John Tamworth was Member of Parliament for Boston in 1563.[4]
Tamworth's receipts include £100 given by the City of Coventry to Elizabeth at her Royal Entry on 17 August 1566, and £100 from the City of Oxford on 31 August (Tamworth was awarded an MA). He paid for jewels, precious stones, and pearls for the queen, gave money to Thomas Litchfield to buy lute strings, he bought a great sackbut for Elizabeth, and paid for perfumes and bookbinding. The Keeper of the Privy Purse also paid the wages or stipends of the queen's gentlewomen and maidens of honour. Tamworth paid for supplies given to the silkwoman Alice Montague and for gold lace used by the queen's tailor Walter Fyshe. He also accounted for the wages of artisans, including the "Mistress Launder" who was supplied with 520 pearls costing a penny each, and in six months remade or "translated" Elizabeth's partlets.[7]
Master of Toyles
Tamworth was also in charge of "Toyles", formerly part of the office of revels, tents and toyles.[8] A "toyle" was a canvas cloth for covering a wagon, but also, in this case, a stand of nets used in hunting.[9]
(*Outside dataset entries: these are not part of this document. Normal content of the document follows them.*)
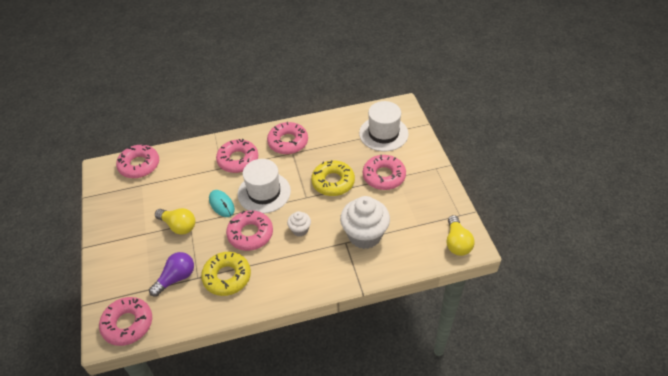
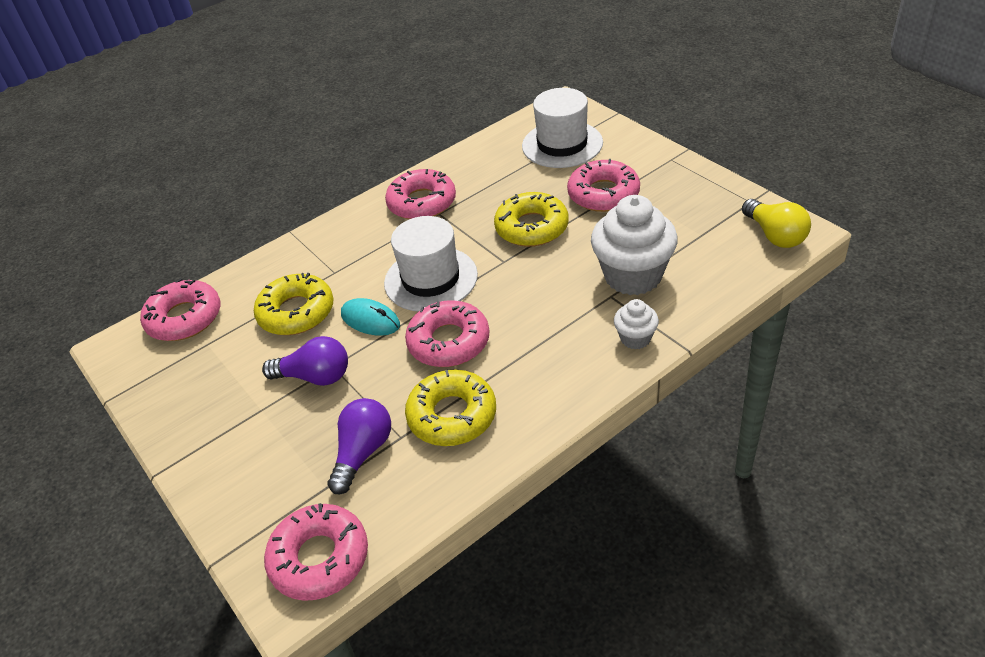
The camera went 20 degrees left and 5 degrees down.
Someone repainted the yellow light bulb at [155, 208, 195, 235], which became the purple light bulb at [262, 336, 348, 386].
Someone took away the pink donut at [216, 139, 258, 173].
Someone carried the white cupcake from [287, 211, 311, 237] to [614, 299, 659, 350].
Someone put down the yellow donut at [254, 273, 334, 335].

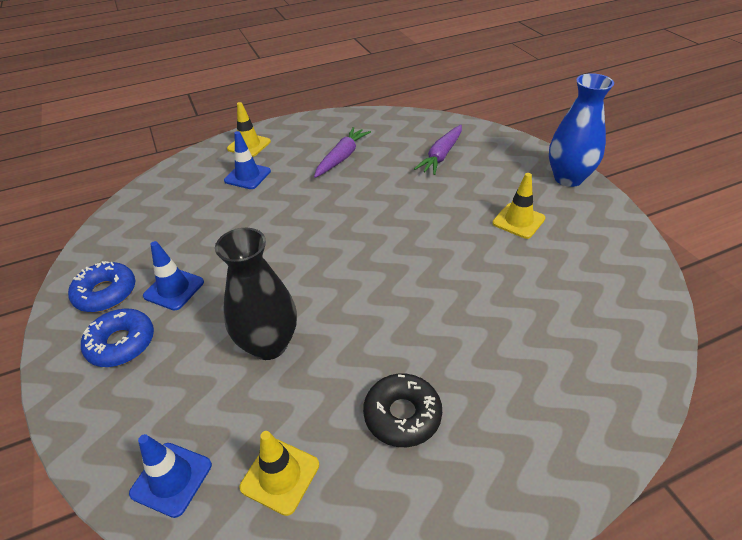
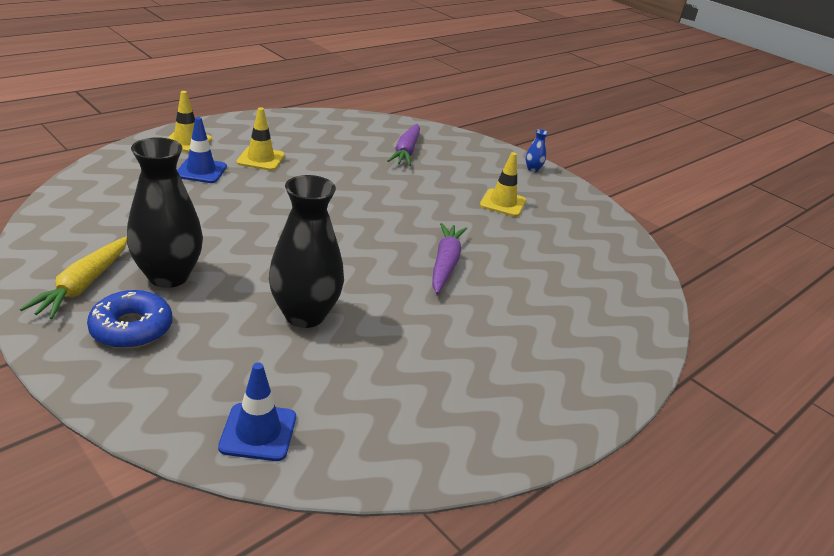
The camera went 25 degrees left and 10 degrees down.
Someone swapped the blue donut at [68, 261, 135, 312] for the yellow carrot at [20, 236, 127, 319].
Someone swapped the blue traffic cone at [143, 241, 204, 311] for the black vase at [127, 137, 203, 288].
Someone carried the yellow traffic cone from [240, 431, 319, 516] to [236, 107, 285, 171].
Someone carried the purple carrot from [314, 127, 371, 178] to [432, 223, 467, 294].
Someone took away the black donut at [363, 374, 442, 447].
Someone scaled the blue vase at [549, 73, 614, 187] by 0.41.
His account mentions 75 cloths bought for "the Toyle" in July 1566.[10] Elizabeth hunted at Hatfield in July and Kenilworth in August. From the evidence of surviving financial records, Elizabeth does not seem to have frequently used this form of hunting.[11]Mary I of England and Philip II of Spain hunted on 7 August 1554 in Windsor forest over a four or five mile long course with a "toyle".[12]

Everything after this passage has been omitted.